At the time of this interview, forgetters was Kevin Mahon, Blake Schwarzenbach and Caroline Paquita. They were in Olympia, WA on tour with Street Eaters and played that night at Le Voyeur. The interview was conducted at the studios of KAOS 89.3 fm on the campus of The Evergreen State College in Olympia, WA.
Hi. My name is Blake Schwarzenbach.
I play in a band called forgetters now and I’ve been in bands for most of my life at this point. I’m 43. I grew up in the Bay area. Berkeley, California and then they ended up moving up and down the coast: lived in Portland… lived in Los Angeles… lived in Colorado… went to school in New York…now I live in Brooklyn.
What has come to interest me the most is the way that people, in our society in the United States, become the things they want to be when they are young – or things that they admire and think that they aren’t allowed to participate in. In my case, that was first music because I loved music as a kid.

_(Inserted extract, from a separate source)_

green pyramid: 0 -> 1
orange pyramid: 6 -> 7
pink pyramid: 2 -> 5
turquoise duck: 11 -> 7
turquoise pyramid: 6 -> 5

As a kid from a broken home, when I didn’t have parents around… or I didn’t have friends… I would listen to Steve Martin’s A Wild and Crazy Guy alone and it kept me company. Then I listened to Electric Light Orchestra and I thought that was really fantastic. Then I heard about Echo and the Bunnymen when I was in 7th grade in Portland. I bought Crocodiles the record and I thought that was otherworldly. It gradually evolved into punk in Los Angeles. Those were kind of my surrogate parents and relatives and mentors. I grew up listening to all this music and looking at visual art and paintings.
It didn’t occur to me until I was about 19 that I might actually be able to do that thing and provide that company, for myself, and ideally for others. Now I’m 43, and I’ve been in bands that seem to have provided some comfort to people, and to have been there in the dark places when they didn’t have anyone else. I find that really gratifying.

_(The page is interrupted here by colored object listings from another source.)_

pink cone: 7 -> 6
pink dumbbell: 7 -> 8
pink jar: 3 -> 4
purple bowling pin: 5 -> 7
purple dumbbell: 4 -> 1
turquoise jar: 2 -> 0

I’m old enough to be gratified by that, and to want to continue to do that work in this country. Because I don’t think there is a lot of it out there. Young people don’t sense opportunity, in the sense of doing creative work. I feel like we are always told that we should do really hard, kind of undignified work in order to do art. I fundamentally disagree with that principle. I think it’s very possible to do creative work and to earn rent or food, or whatever it is, along the way.
One bit of advice I would have if I were to see my younger self on the street was to keep studying and really listening and looking at the things that move you and that you respond viscerally to. Not to try to copy them, but just to let them into your person and they will guide you.

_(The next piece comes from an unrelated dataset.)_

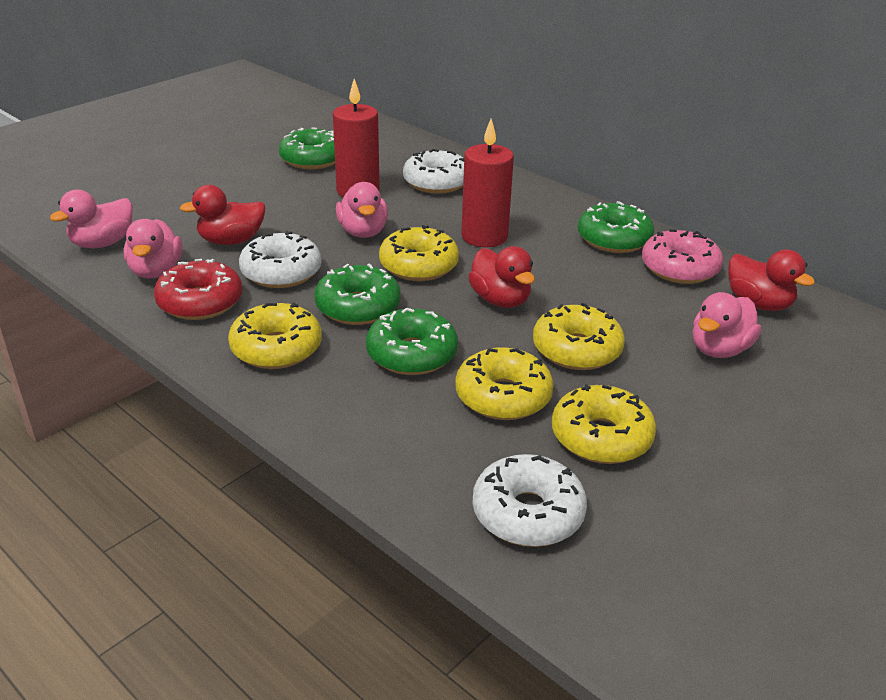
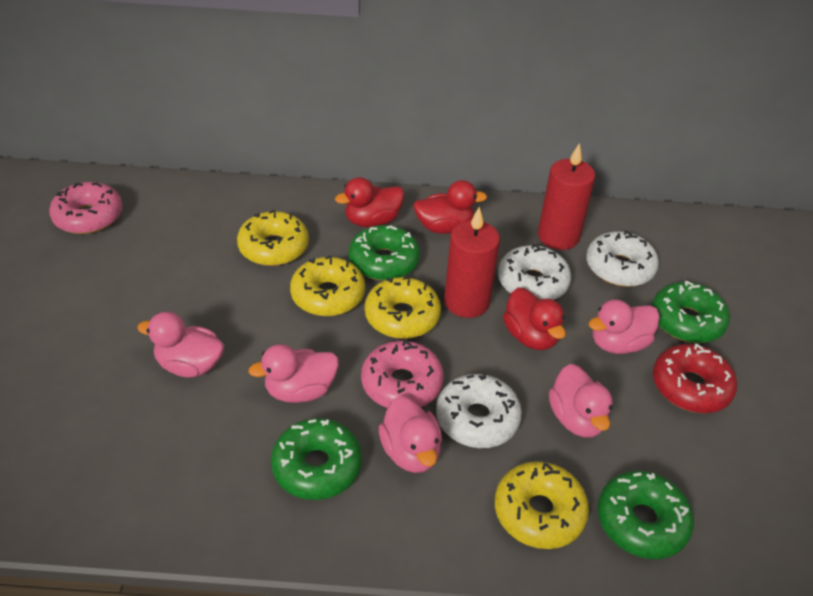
pink donut: 1 -> 2
pink duck: 4 -> 5
yellow donut: 5 -> 4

If I had to give one enormous thank you… it would go to a lot of things… but I think from high school, Exene Cervenka and the band X was something I just didn’t understand. I loved it… but I didn’t… I couldn’t believe that adults could do things like that and be that cool and wear good clothes and have a good aesthetic sensibilities and be able to describe their city like a real story. That’s political, but it’s social and also it’s completely artistic. That helped me, I think unconsciously, in the writing I did with Jawbreaker and that I’ve done with all my bands. And that I continue to do now.
And that’s about all I have to say. Thanks for listening.